For me the process is still underway, so I don't know the final result, but so far, the results have been overwhelming to me, both in the species that have finally germinated for me, as well as in the numbers of seeds that germinate. I've finally gotten Rhodophiala rhodolirion, both pink and white versions to germinate, and they germinated almost as quickly as the low elevation species did--about 2 weeks in the fridge. Also, the Calochortus seeds from the first round that came from the BX have germinated (I believe some of them were the old seeds from Nhu that Michael Mace referred to). And then to my most pleasant surprise, several species of Chilean seeds that I got in May of 2010 and was unable to sow that autumn due to excessive business travel, have all germinated including seeds that I didn't think would be viable that long.

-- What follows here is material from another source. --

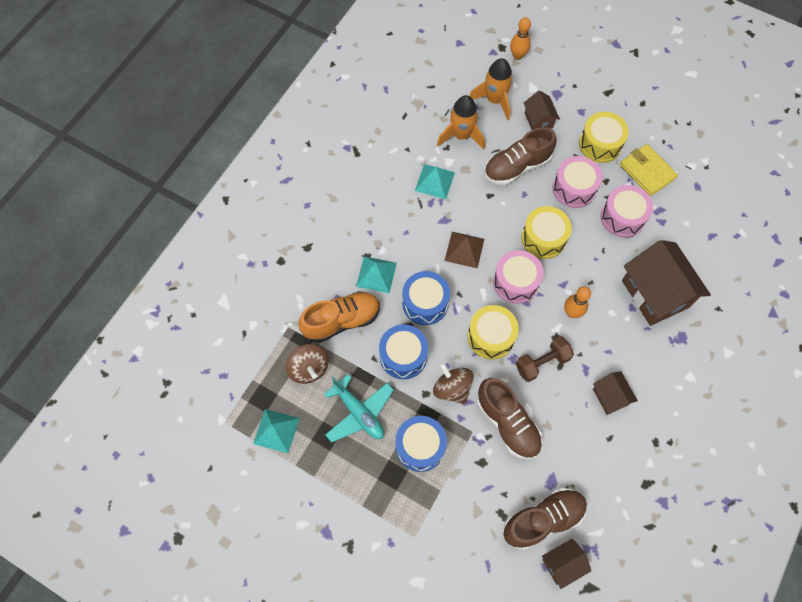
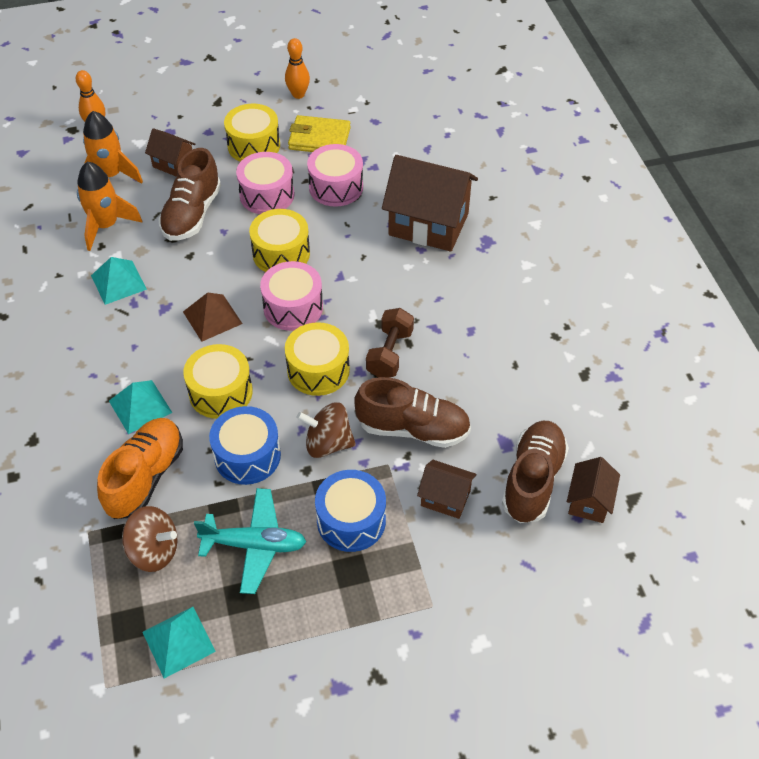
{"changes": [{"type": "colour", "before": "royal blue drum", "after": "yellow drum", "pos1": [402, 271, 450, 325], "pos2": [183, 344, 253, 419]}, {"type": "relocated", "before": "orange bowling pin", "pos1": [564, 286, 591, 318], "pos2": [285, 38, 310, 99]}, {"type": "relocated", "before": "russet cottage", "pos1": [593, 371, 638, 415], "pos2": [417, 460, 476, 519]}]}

It's a little more trouble to plant germinated seeds, but well worth the increased germination rate. (Another example is Tropaeolum azureum: I've always gotten maybe 1 or 2, never more than 3, seeds out of every 10 that I've planted to germinate in the past. This time, 8 or 9 out of 10 seeds germinated and I was completely unprepared for that. I purchased more of this to try this year since I was unable to plant the seeds I bought a year and a half ago. But the old seeds germinated in almost the same numbers, so now I have two full pots of this growing!)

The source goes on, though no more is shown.